Chris, nice work on Dez Petranian. Works for me as a story telling font.
Don
Note: corrected spelling of Chris. Apologies.

PublishingMojo's picture

What Don said.

spiral's picture

I have two suggestions:
Cabrito, which is made specifically for children's books:
http://www.myfonts.com/fonts/insigne/cabrito/

And if you're looking for a comic like font, I'll plug my own jollygood sans:

http://www.myfonts.com/fonts/pixilate/jollygood-sans/

donshottype's picture

I agree Cabrito works, but I find that it is rather bland like a machine text and unlikely to stimulate the child's imagination. Also, for an adult reading to a child the monotone style might be reminiscent of reading something produced on a typewriter. Perhaps not a problem for younger adults who have never seen a typewritten page.
Don

Joshua K.'s picture

Don, could it be a problem for people who have seen typewritten pages? I think typewriter appearance to be nice, because I associate it with individual, hand-made documents (in contrast to machine-made documents like serial letters, advertising, etc.). It has a more personal touch in my eyes, which is the reason why I use typewriter-style fonts for printed letters.
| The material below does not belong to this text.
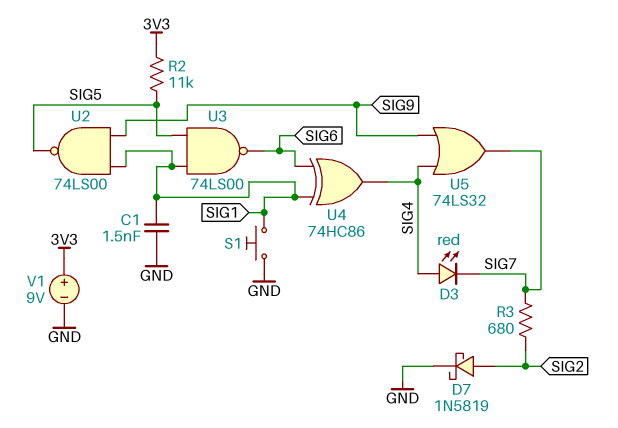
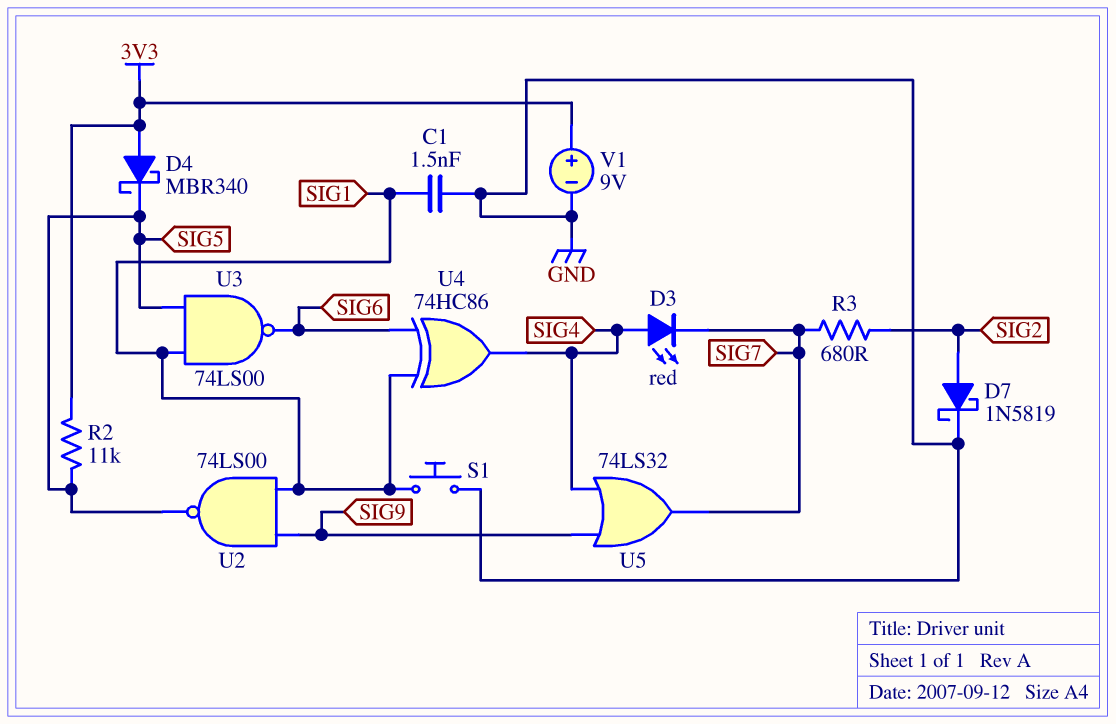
D4: none -> schottky MBR340 (A 3V3, K SIG5)

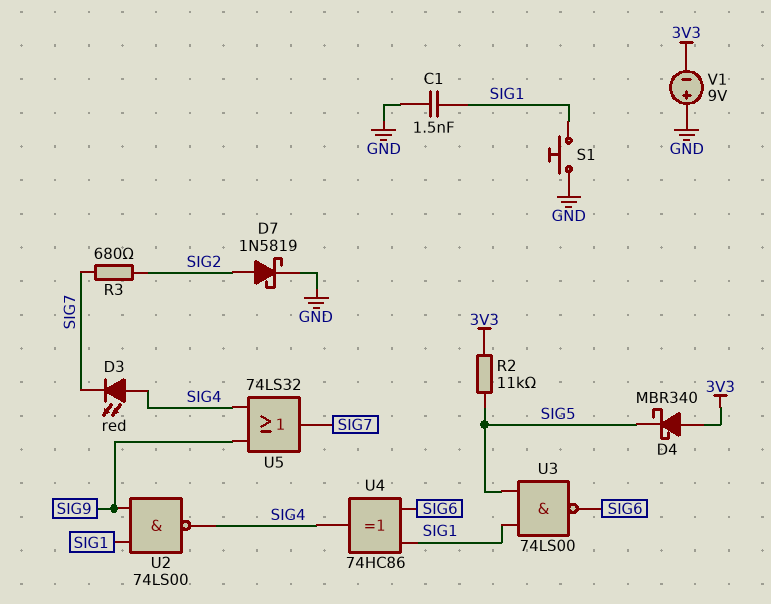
U2: NAND 74LS00 (in SIG1, in SIG9, out SIG5) -> NAND 74LS00 (in SIG1, in SIG9, out SIG4)
V1: 9V (plus 3V3, minus GND) -> 9V (plus GND, minus 3V3)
Cabrito’s unagitated style (to avoid the term “bland”) is, in my opinion, in line with the illustrations. I think rich colours and image contents can still provide a lot of fuel for imagination.

donshottype's picture

I would hope that fuel for the imagination in our image obsessed era would not be structured so as to neuter the Gutenberg galaxy. _O tempora o mores_!
Don

JamesM's picture

I like typewriter type and own several vintage typewriters, but I don't think typewriters have been in common usage in the U.S. since the late 1980s. Typewriter fonts used to be a common graphic design look, but not so much anymore (except in certain specific situations). I still like the look (I'm in my 50s), but anyone under 35 or so may have never used one, so it may have little meaning other than looking retro.